Раньше это был самый распространённый путь размещения вредоносных скриптов и ПО. Однако со временем пользователи поумнели и научились сами удалять размещённые в эту папку скрипты и ПО. Разработчики вредоносного ПО больше не размещают своё "зло" в эту папку, разве что дилетанты.

Планировщик заданий Windows

Планировщик заданий Windows не считается автозагрузкой, однако, во время установки какой-либо программы в него может быть записан пакетное событие содержащий скрипт или программу. Так обычно делают многие разработчики вредоносного ПО и даже легальные разработчики, например, компания Adobe или Google.

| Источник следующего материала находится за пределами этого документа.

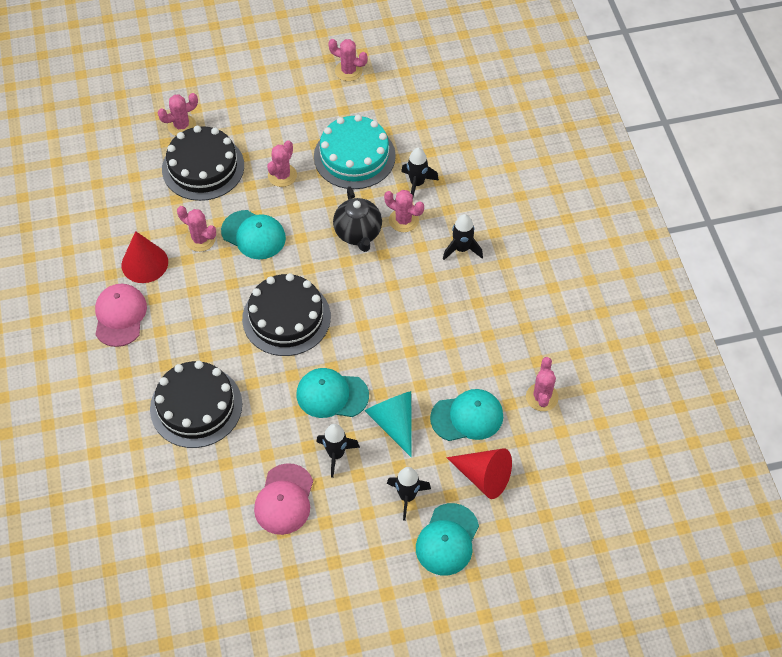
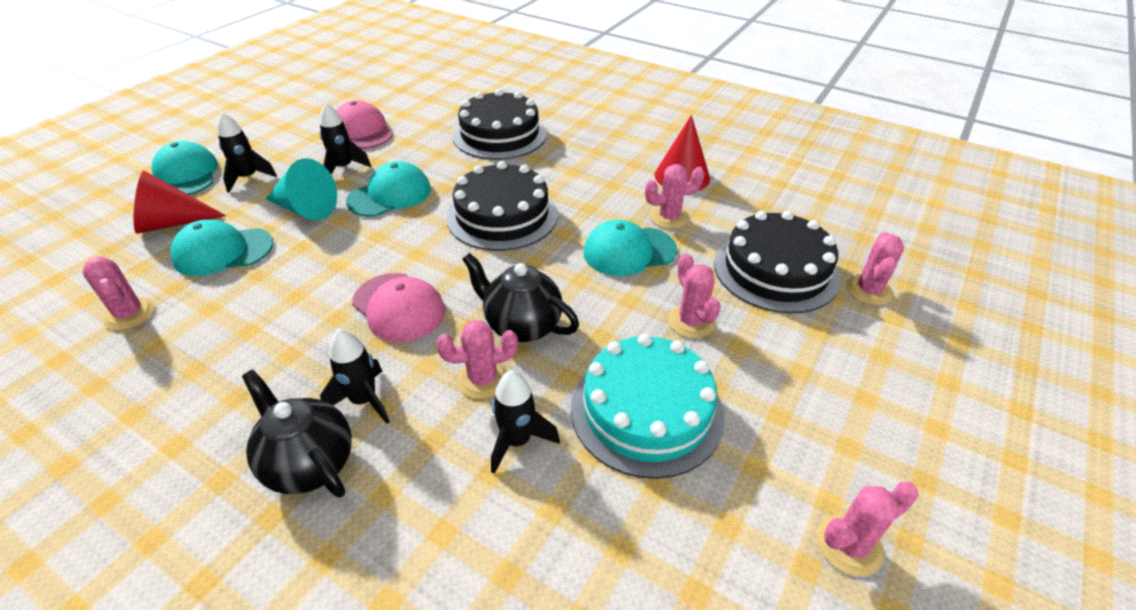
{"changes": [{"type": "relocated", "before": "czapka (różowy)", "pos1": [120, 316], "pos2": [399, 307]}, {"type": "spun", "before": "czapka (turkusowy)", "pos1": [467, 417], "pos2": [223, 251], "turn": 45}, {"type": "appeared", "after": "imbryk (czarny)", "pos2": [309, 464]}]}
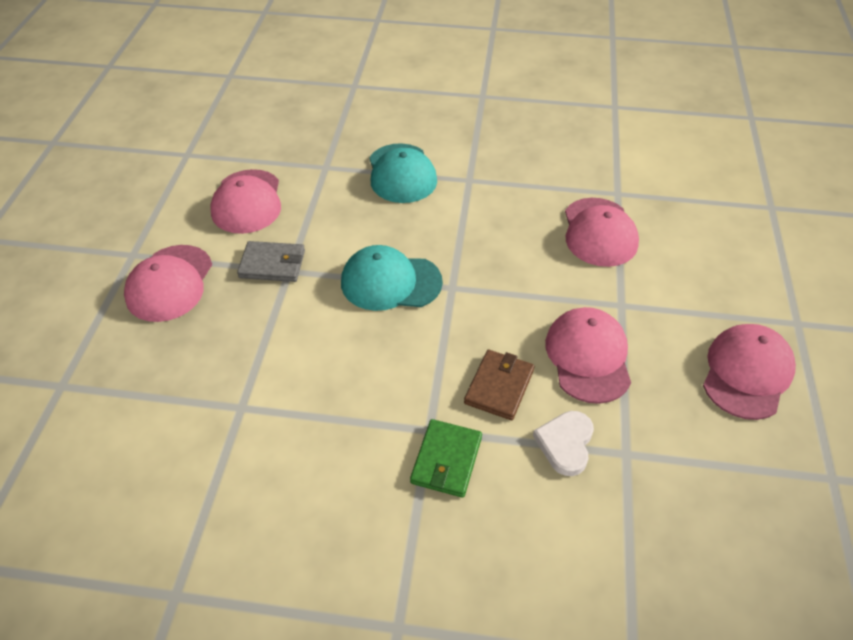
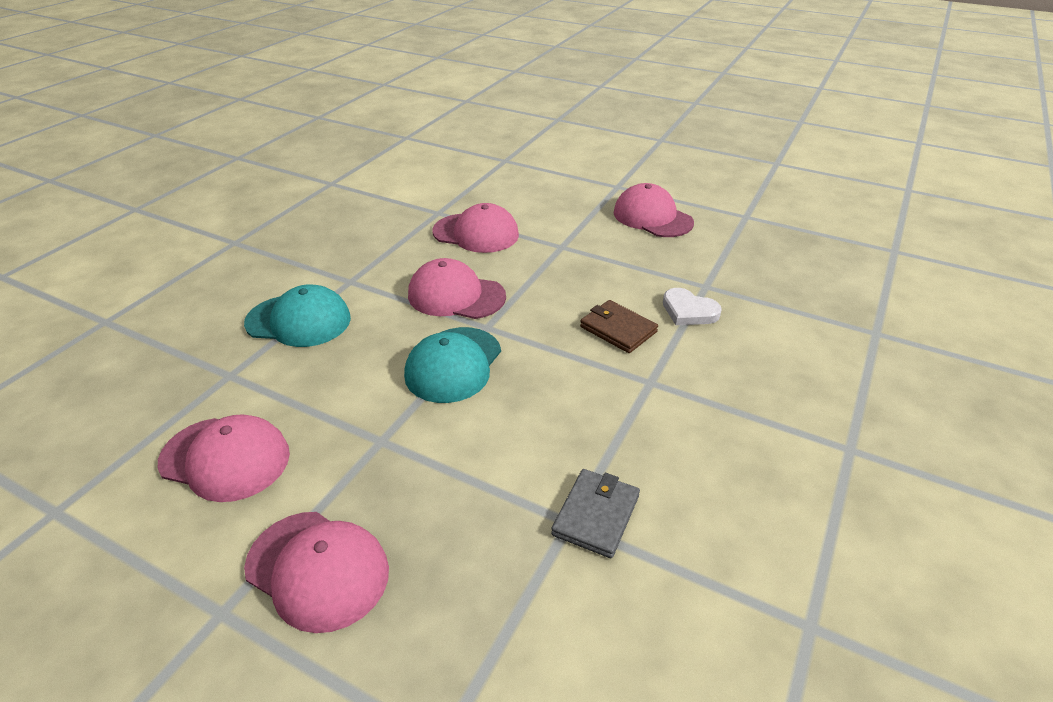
{"changes": [{"type": "relocated", "before": "portfel (szary)", "pos1": [272, 264], "pos2": [596, 515]}, {"type": "relocated", "before": "czapka (różowy)", "pos1": [588, 357], "pos2": [456, 296]}, {"type": "missing", "before": "portfel (zielony)", "pos1": [446, 460]}]}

(Пуск | Все программы | Стандартное | Служебное | Планировщик заданий) Запустите 'Планировщик задании' от имени администратора. Такой вид запуска отобразит все добавленные события.

scr2

Из вышестоящей картины, видно, что в планировщике добавлены три события от Adobe и Google. Они были добавлены после установки браузера Google Chrome и Adobe Flash Player. Их задача как мы видим, это проверять обновление.

Автозагрузка реестра

Реестр самое уязвимое место в плане размещения скриптов и пакетных файлов. Разработчики вредоносного ПО чаще всего используют реестр как источник автозагрузки. Адреса размещения следующие:

'HKEY_LOCAL_MACHINE\SOFTWARE\Microsoft\Windows\CurrentVersion\Run'

'HKEY_LOCAL_MACHINE\SOFTWARE\Microsoft\Windows\CurrentVersion\RunOnce'

'HKEY_LOCAL_MACHINE\SOFTWARE\Microsoft\Windows\CurrentVersion\RunServices'

'HKEY_LOCAL_MACHINE\SOFTWARE\Microsoft\Windows\CurrentVersion\RunServicesOnce'

'HKEY_LOCAL_MACHINE\SOFTWARE\Microsoft\Windows NT\CurrentVersion\Winlogon\Userinit'

'HKEY_CURRENT_USER\(UserID)\Software\Microsoft\Windows\CurrentVersion\Run'

'HKEY_CURRENT_USER\(UserID)\Software\Microsoft\Windows\CurrentVersion\RunOnce'

'HKEY_CURRENT_USER\(UserID)\Software\Microsoft\Windows\CurrentVersion\RunServices'

'HKEY_CURRENT_USER\(UserID)\Software\Microsoft\Windows\CurrentVersion\RunServicesOnce'

'HKEY_CURRENT_USER\(UserID)\Software\Microsoft\Windows NT\CurrentVersion\Windows'

Нажатием комбинацией клавиш Win+R вызовите окно Выполнить или (Пуск | выполнить) и наберите команду 'regedit'.

scr3 1  scr3 2

Список автозагрузок через Конфигурацию системы 'msconfig'

Также представляется возможным посмотреть список автозагрузок через Конфигурацию системы. Вызвать это окно можно через команду 'msconfig' в окне Выполнить. Но в этом списке отображаются далеко не все автозагрузки, но есть вероятность обнаружить то что мы ищем.

scr4 1  scr4 2

Это статья не является самой исчерпывающей. Безусловно, автозагрузка может быть заложено куда угодно и записано как угодно, но это в том случае если разработчик вредоносного ПО не поленится написать свой путь автозагрузки в системе ПК. Чтобы обезопасить ПК от ПО-банеров, лучше всего ограничить правами учетную запись пользователя или прибегнуть к последней линии обороны — установить антивирус со всеми современными средствами защиты.